You most probably know this kind of scaling to bring a [-1,1] ranged vector to [0,1]:

vec4 result = (vector / 2.0) + 1.0;

That is a division and addition -> at least two cycles. But the GPU offers something called "MAD" - "Multiply, then Add". This operation gets executed in only one cycle. Of course a smart compiler can transform the upper statement to a MAD statement but you should not rely on it. Now lets reformulate the above scaling to a proper MAD operation:

vec4 result = vector * 0.5 + 1.0;

You should keep this in mind. Especially these kind of scalings are a very common operation in shaders. So the optimization potential is quite high. As mentioned earlier, you can't assume the GLSL compiler to be very smart. For you, the operation 

float result = 0.5 * ( 1.0 + value );

of course is a multiplication-add operation because of the distributivity. But you should reformulate this too.

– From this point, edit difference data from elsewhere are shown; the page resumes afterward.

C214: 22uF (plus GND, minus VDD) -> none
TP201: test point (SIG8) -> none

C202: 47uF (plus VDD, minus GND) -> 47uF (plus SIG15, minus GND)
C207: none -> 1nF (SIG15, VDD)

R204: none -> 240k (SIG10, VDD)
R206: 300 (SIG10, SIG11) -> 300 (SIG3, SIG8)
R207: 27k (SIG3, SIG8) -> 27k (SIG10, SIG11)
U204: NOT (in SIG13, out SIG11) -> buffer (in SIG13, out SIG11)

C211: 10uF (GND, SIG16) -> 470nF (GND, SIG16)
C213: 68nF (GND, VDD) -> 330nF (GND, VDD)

float result = 0.5 + 0.5 * value;

Swizzle + MAD:
--------------

Using swizzle masks and MAD operations is cool and fast. So why not using them in conjunction with each other? Well, do! A very common operation in fragment shadern is setting the output color rgb but resetting the alpha value to 1.0:

outColor.rgb = color.rgb;
outColor.a = 1.0;
gl_FragColor = outColor;

These instructions cause at least two move instructions on GPU (at least, depending on the compiler and the GPU capabilities (setting different parts of gl_FragColor)). Using a MAD instruction in combination with clever swizzle masks, this can be done in only one cycle:

const vec2 constant = vec2( 1.0, 0.0 );
gl_FragColor = color.xyzw * constant.xxxy + constant.yyyx;

What does this mean? The multiplication causes the rgb components to be scaled with 1.0 and the alpha component with 0.0. The addition adds 0.0 to each rgb component and 1.0 to the alpha component. This is exactly what you intended.

Use Build-In operations:
------------------------

The GLSL language provides some fast build in functions. For calculating the dot product, use dot() instead of calculating it by hand. The same accounts for clamping of values. Instead of using if-then-else blocks causing execution time to increase tremendously, use clamp( value, min, max ):

if ( value > 0.5 )
  value = 0.5;
if ( value < 0.2 )
  value = 0.2;

Use the following code for the same effect:

value = clamp( value, 0.2, 0.5 );

Another even more common thing in shader code are linear interpolations between two colors or something:

vec4 color1 = ...
vec4 color2 = ...

vec4 mixedColor = color1 * ( 1.0 - value ) + color2 * value;

This can of course be reformulated into a MAD sequence but the best way is to use mix():

mixedColor = mix( color0, color1, value );

Branching:
----------

Please, please please pleeeaaase avoid branching wherever possible or, at least, reduce it to a minimum by merging as many conditions as possible to one branch. I will try to explain why branching is such a problem on GPU's. Assume the following shader:

void main()
{
   float value = calculateSomehow();

   if ( value < someThreshold )
      doThis();   
   else
      doThat();
}

It is a quite simple example but is enough to demonstrate the cause of branching-evilness. They key to understanding is the HOW does the GPU executes the shader? Please assume two fragments being processed by the above shader. For fragment 1, the condition evaluates to true. For the second it evaluates to false. The GPU organizes it threads into grids, blocks and warps (at least on NVidia cards). A grid contains several blocks, each block contains several warps. Each warp executes several threads synchronized on instruction level. That means all threads in a single warp execute the same operation at the same cycle (called SIMT, single instruction, multiple threads (no it is not SIMD)). What happens if the warp reaches the if statement? The threads evaluate the condition and begin to diverge in the path they follow. This means different instructions per thread in a warp per cycle. That simply is not possible (at least with the current NVidia GPUs). How does the GPU solve the problem? It first executes the instructions of all threads in a warp going the if-then path while suspending the other threads whose condition is false. AFTER that it suspends the threads where the condition was true and now executes the instructions of the threads where the condition was false. As an example, remember our fragments 1 and 2. Let them be neighbouring pixels and let them execute in the same warp. This simply means each thread needs the amount of cycles of the first branch AND the second branch. Especially if one branch is very time consuming, the other fragments in the same warp simply can't continue execution.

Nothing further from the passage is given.